Is there a way to become brilliant? Is brilliance learned? Or must we rely on our genes?
What is stopping me from writing on a daily basis? Long time readers know that for many years, I wrote every single day. In addition to the usual reasons I give for writing (helps me think better, allows me to exercise creativity, helps me reflect), I’d like to think that writing on a daily basis has helped me to become a better writer. This is debatable, of course. I can’t say that I’m particularly proud of anything I have written recently.
I and every other medical blogger don’t write about 99% of our interactions, and it’s because they’re either not noteworthy, or too noteworthy (not able to anonymize) or we just forget. Frankly, most of what we do isn’t that interesting, or notable, like our patients.
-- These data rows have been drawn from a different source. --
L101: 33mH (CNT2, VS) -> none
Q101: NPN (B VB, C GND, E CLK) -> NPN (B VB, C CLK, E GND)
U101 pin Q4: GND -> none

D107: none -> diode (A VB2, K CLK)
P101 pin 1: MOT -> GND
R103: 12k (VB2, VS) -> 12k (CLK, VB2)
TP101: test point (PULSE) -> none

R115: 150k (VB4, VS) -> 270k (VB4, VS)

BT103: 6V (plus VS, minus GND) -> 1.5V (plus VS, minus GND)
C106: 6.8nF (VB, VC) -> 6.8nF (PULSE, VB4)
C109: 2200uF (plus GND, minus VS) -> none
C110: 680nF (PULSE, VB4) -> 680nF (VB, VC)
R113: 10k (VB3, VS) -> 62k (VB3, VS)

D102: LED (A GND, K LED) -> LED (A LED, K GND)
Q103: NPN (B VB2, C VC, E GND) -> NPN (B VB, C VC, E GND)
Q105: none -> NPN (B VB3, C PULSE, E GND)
I agree. (I, however, think there are interesting and notable things about most things and people—sometimes these details just aren’t apparent at first blush.)
I’d like to write more about my observations; there are so many amazing, ugly, terrifying, stunning, beautiful, hilarious, ridiculous, amusing, humbling, disgusting, and entertaining events that we all witness everyday. However, just because I find two blackbirds fighting with each other on the sidewalk on a drizzling morning doesn’t mean that it’s worth writing about. Or maybe it is, and I’m selling the idea short.
I still believe in the power of the story. Although interesting conclusions can be drawn from data and other “objective”, measures, stories are ultimately the most effective method of engaging people and the imagination. The power of the story explains the success of Harry Potter and This American Life (this week’s episode, particularly Act Two, is excellent). Many of us organize our lives through narratives (e.g. “What I Did On My Summer Vacation” is usually more interesting than “The Itinerary of My Summer Vacation”).
I’ve had a hard time writing stories lately. I attribute it to my (potentially mistaken) idea that these stories aren’t worth writing about.
This too shall pass. Just not today.